止められない不倫と止められない占い

カウンセリングでは見えてこない不倫の実情

SNSやアプリの普及に伴い、男女の出会いの場は非常に多くなりました。
男女が出会うチャンスは、既婚未婚に問わず、無数に存在します。
そして、「不倫」も珍しいことではなくなりました。

不倫や婚外恋愛といわれる愛のカタチも、年代、職業を問わず、50を過ぎても、60を過ぎても、相手の気持ちがわからない、相手の気持ちを知りたい、別れたくない、と苦しみ悩む方が、私の元に大勢いらっしゃいます。

私は、カウンセラーの仕事のほかに、国内大手の占いプラットフォームにて、鑑定を行い多くの恋愛相談を受けています。その数は、月に100件以上。その半数以上は、不倫による悩み、苦しみ、不安であり、20代よりも40代以上、そして50代と年齢が上がるほどに深刻な重みを感じます。

占いの現場は匿名性も高く、人には言えないことを思い切って相談できる、という利点があります。

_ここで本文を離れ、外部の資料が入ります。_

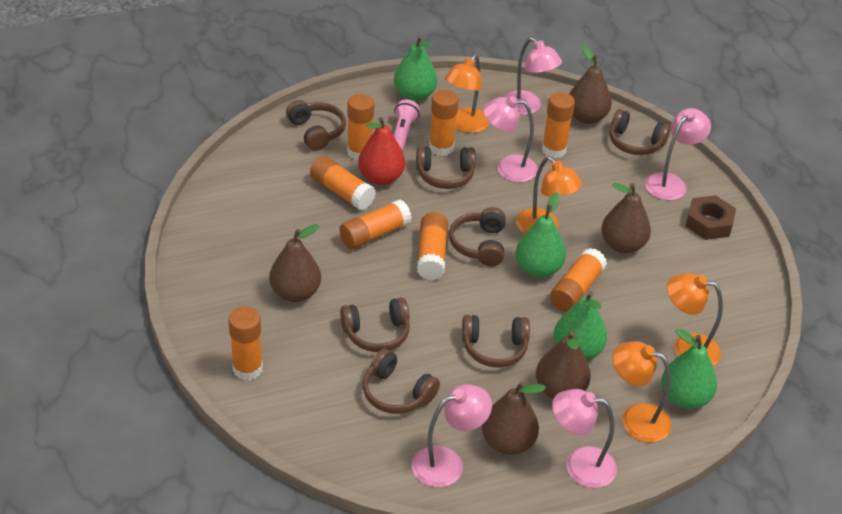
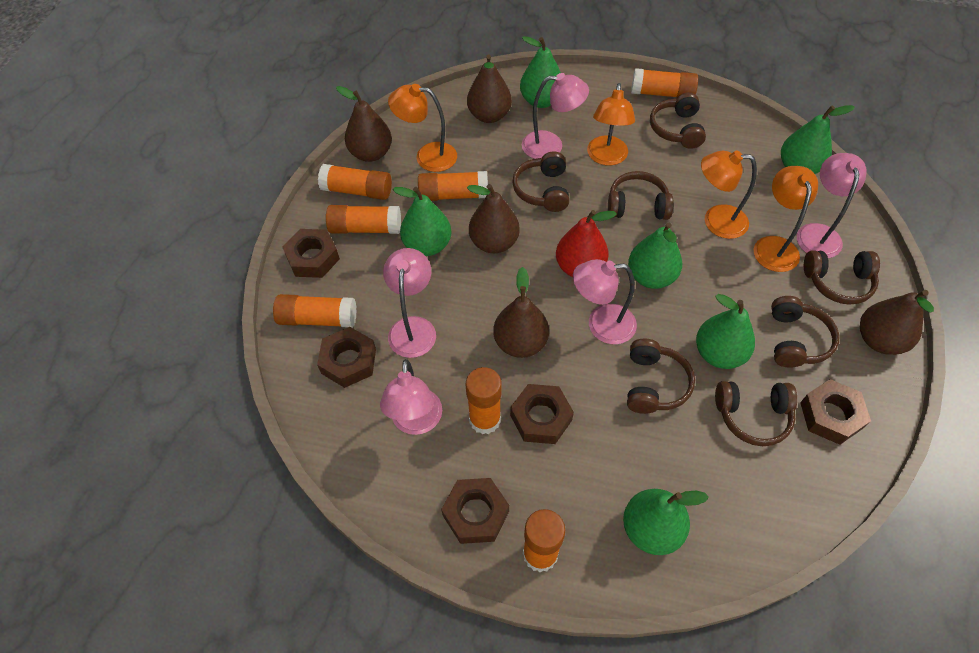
brown nut: 1 -> 5
green pear: 4 -> 6
orange glue stick: 8 -> 7
pink flashlight: 1 -> 0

カウンセリングでは見えてこない、心の叫びにも似た「思い」も沢山伺います。

今回は、占い現場から見えてくる、不倫関係を手放すことが出来ないその理由を掘り下げていきます。

カウンセリングと占いの違い

占いの仕事は、カウンセリングとは全く手法が異なります。
どちらも寄り添い、共感は共通ですが、カウンセリングは情報を提供しながら、現状をどう変えていくか、提案をしながら、一緒に考えていきます。

占いはまず答えです。何よりも答えが求められます。
相手が自分を好きなのか?気持ちがないのか?この先どうなるのか?答えを出して不安を解消していかなければなりません。
あまり好ましくない結果であれば、慎重に表現や言葉選び、不安を少しでも解消するような言い回しに変えていきます。
それでも、中には怒りの強い人もいて、鑑定中に八つ当たりをなさる方、怒りに任せて、もう鑑定を止める!と言う人もいらっしゃいます。

ほとんどの不倫のケースで占いに来る女性は、「別れたい」と言いながらも、本気で別れようと思っていません。
別れようとしている相手の心を知るために、わざわざお金を払うでしょうか?

占いに来る心理には、あきらめたくない、という意地のような、本来は相手を思いやるはずの感情が、怒りと悲しみによって、執念に変質してしまっているケースが非常に多い印象を受けます。

そして、共通して聞かれることは「私はどうしたらいいのでしょうか?」「連絡をしてもいいのでしょうか?」というご質問です。
主体的に動くことが出来ない、誰かの指示がないと何も出来ない、この状態こそが、いわゆる占いジプシーといわれる、次から次に答えを求め、そして依存をしてのめりこんでいく、という負のスパイラルを生み出しています。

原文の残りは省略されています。